Processing Matters in Nutrient-Matched Laboratory Diets for Mice—Microbiome

SIMPLE SUMMARY: Feed for laboratory mice is available in different physical forms. However, there is insufficient standardization in nutrient composition and physical forms. Results pertaining to energy and nutrient digestibility show that differentially processed feed (pelleted vs. extruded) and even batches from the same provider (pelleted vs. pelleted) differ in starch gelatinization. Here we show that feed processing impacts the mice’s gastrointestinal microbiome. Reproducibility and comparability between experiments with differently processed feeds in laboratory mice should not be taken for granted. Therefore, details on dietary ingredients and feed processing should be specified in studies that include animal experiments. ABSTRACT: The composition of the microbiome is subject to the host’s diet. In commercial laboratory mouse diets, different physical forms of the same diets are available, containing—according to their labels—identical ingredients and nutrient compositions. However, variations in nutrient composition and starch gelatinization due to production processes and their impact on digestibility have been described.

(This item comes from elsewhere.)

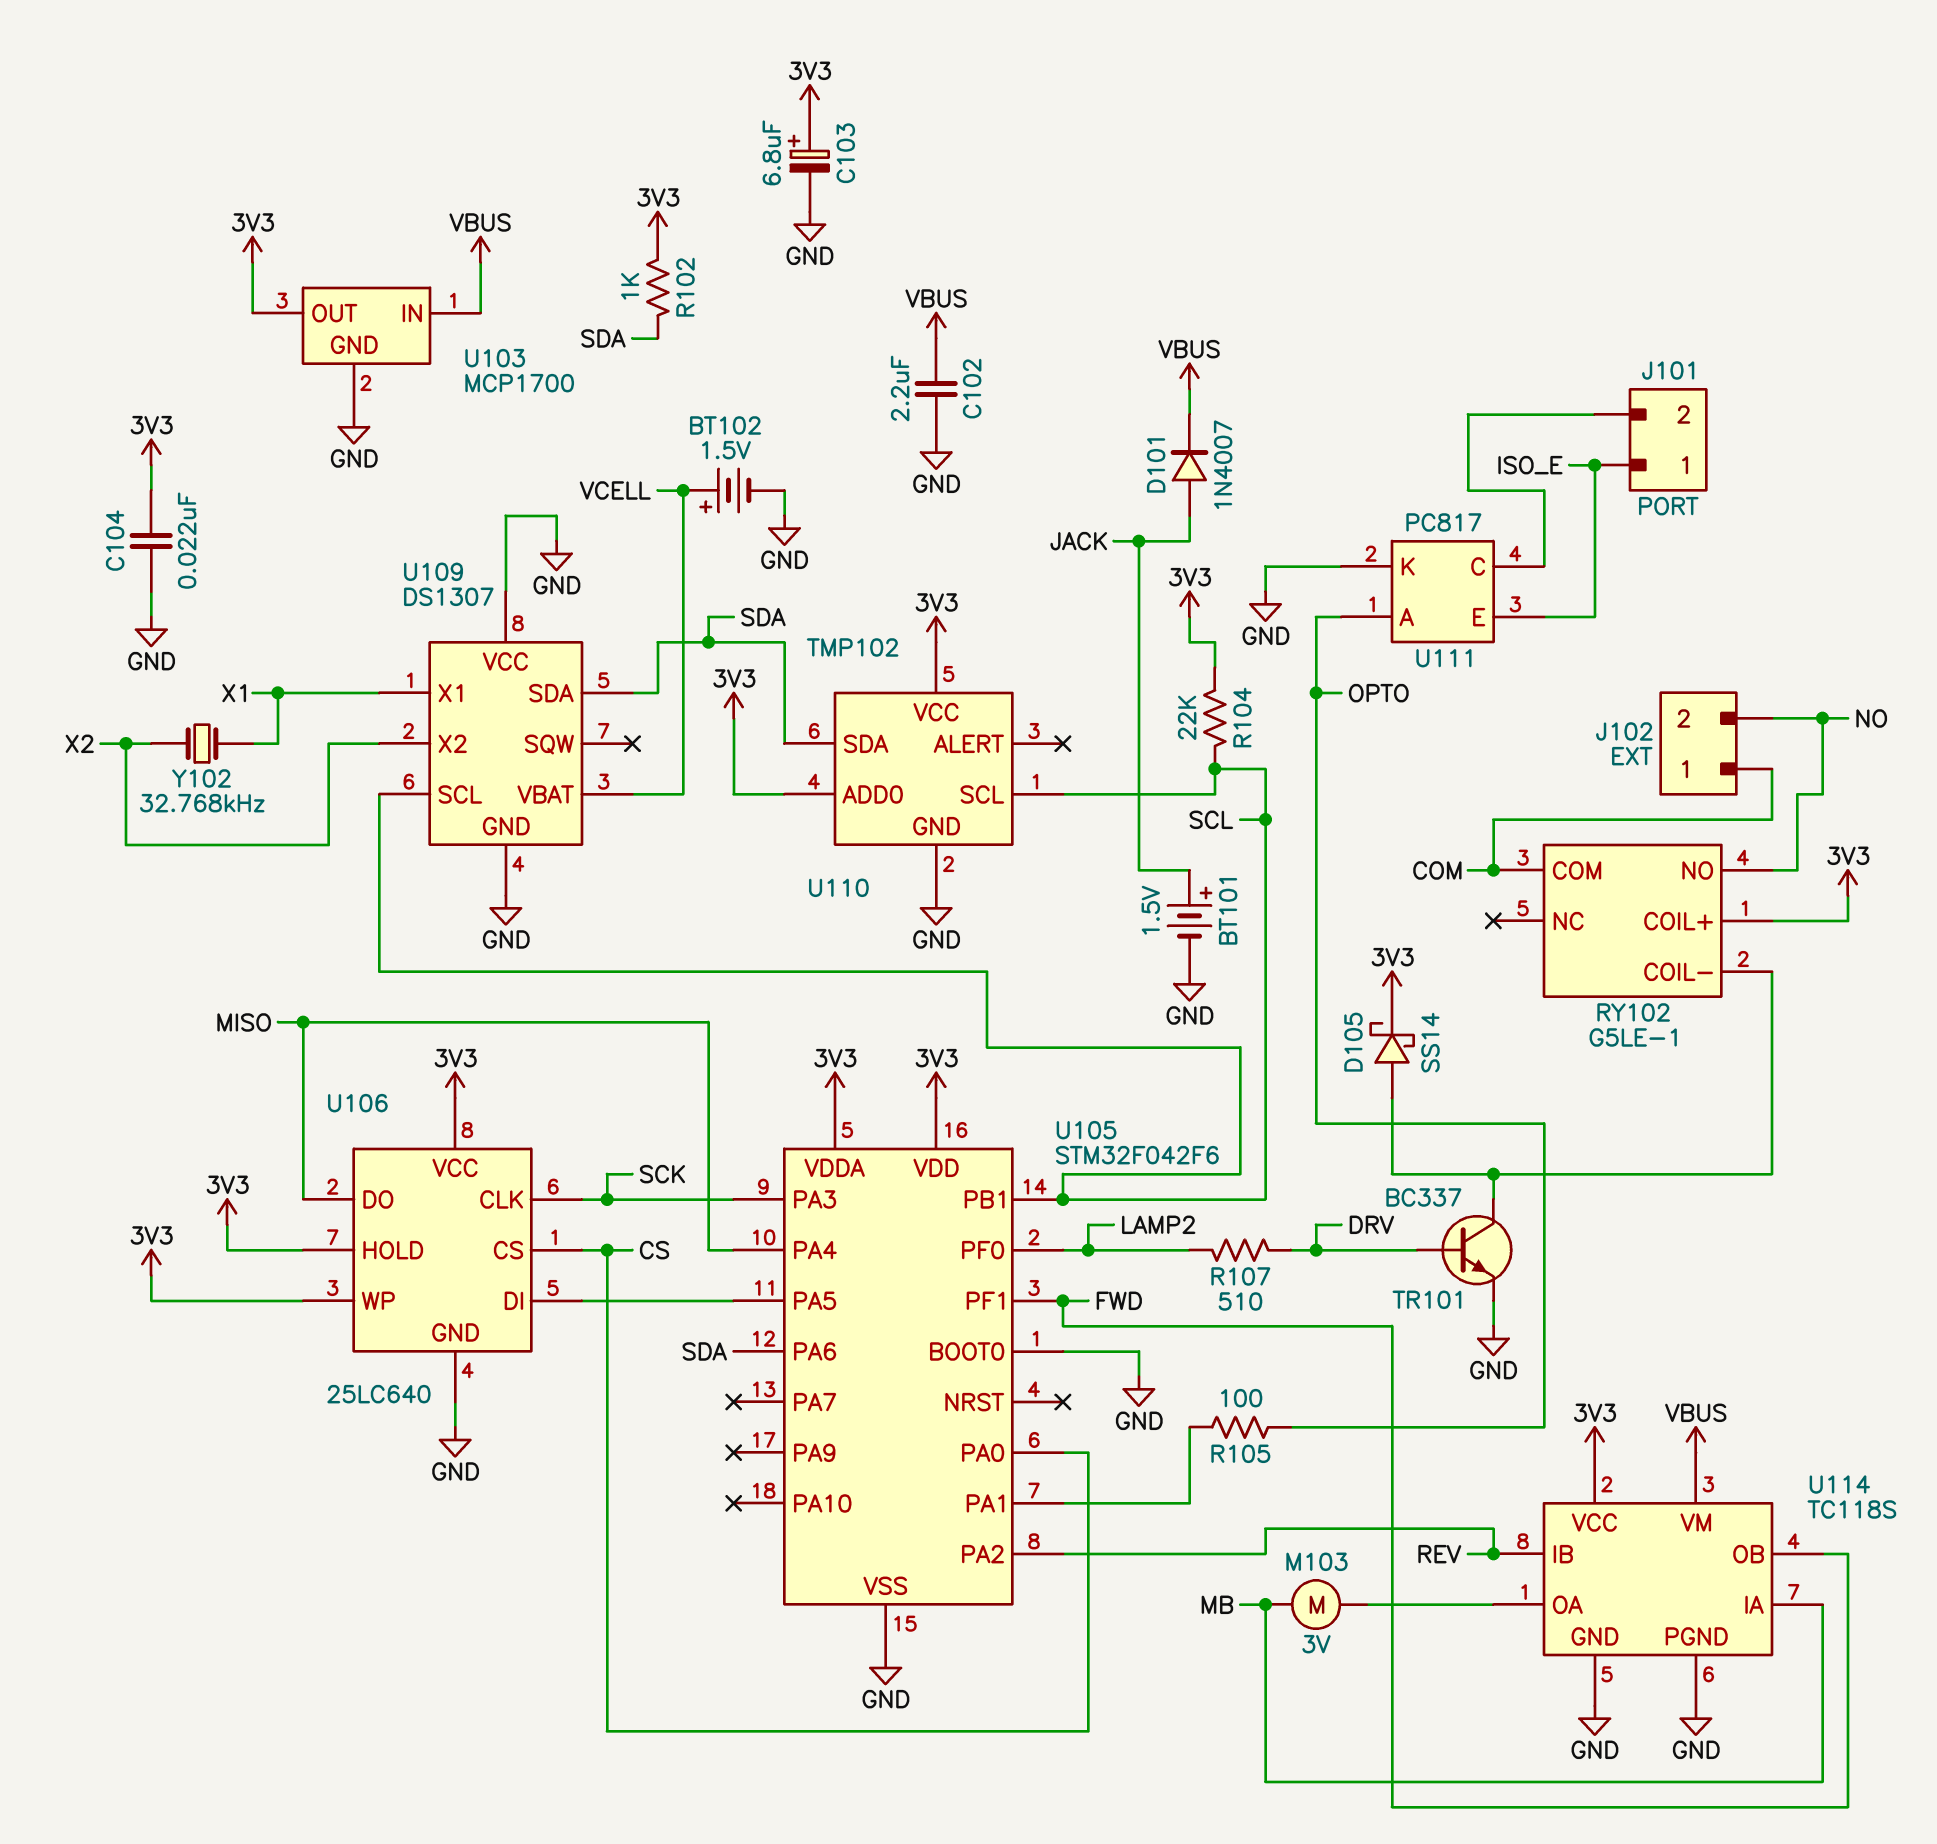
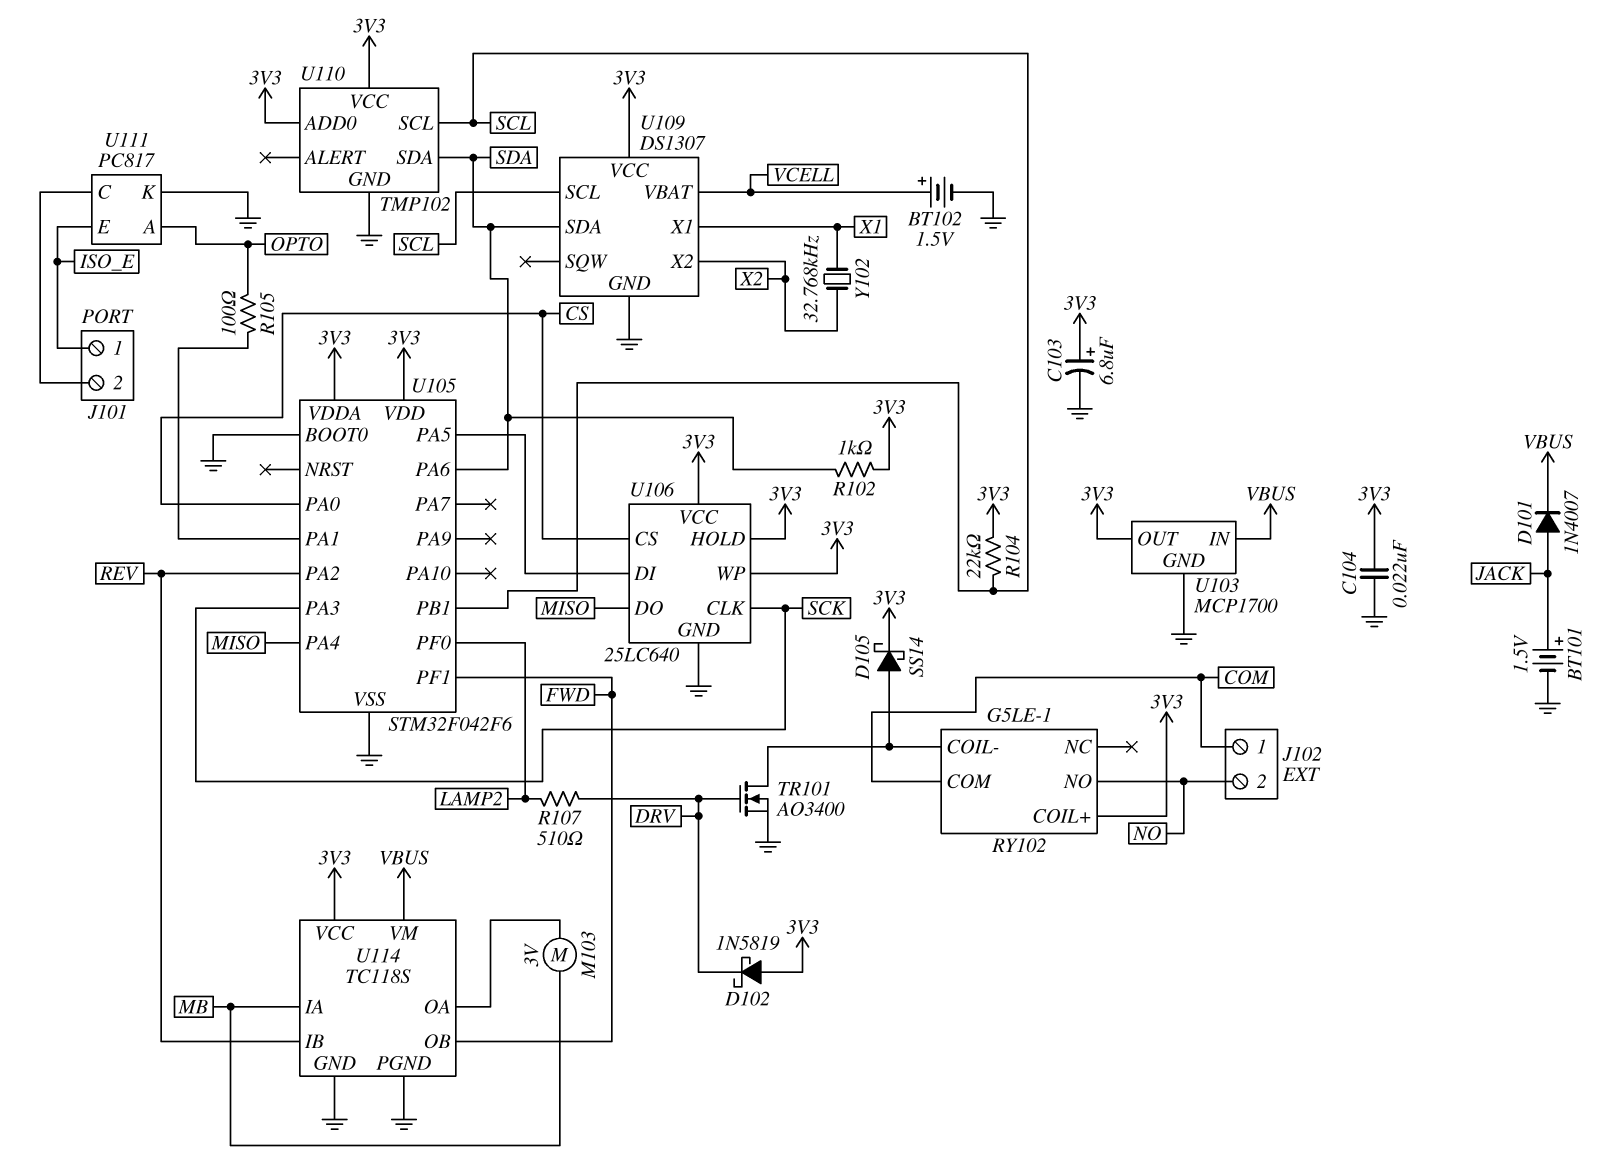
C102: 2.2uF (GND, VBUS) -> none
D102: none -> schottky 1N5819 (A 3V3, K DRV)
TR101: NPN BC337 (B DRV, C RY102/COIL-, E GND) -> NMOS AO3400 (G DRV, D RY102/COIL-, S GND)
U109 pin VCC: GND -> 3V3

In this study, a total of 48 C57BL/J6 mice were assigned to two equal groups and were fed diets (produced with different processes—extruded vs. pelleted) for eight weeks in two biological replicates. At the end of the experiment, samples were collected from five different gastrointestinal regions, including the stomach, small intestine, cecum, large intestine, and an extracorporeal region (feces), and the microbiome was analyzed with 16S rRNA gene amplicon sequencing. The replicates in both experiments differed significantly in their relative abundances of Muribaculaceae species. Furthermore, the gastrointestinal content of pellet-fed mice contained larger numbers of Lactobacillus species. These results indicate that starch gelatinization and ingredient composition significantly influence microbial makeup. In conclusion, different feed processing methods may affect fundamental digestive and metabolic processes, impacting animal experiments and biasing microbiome data.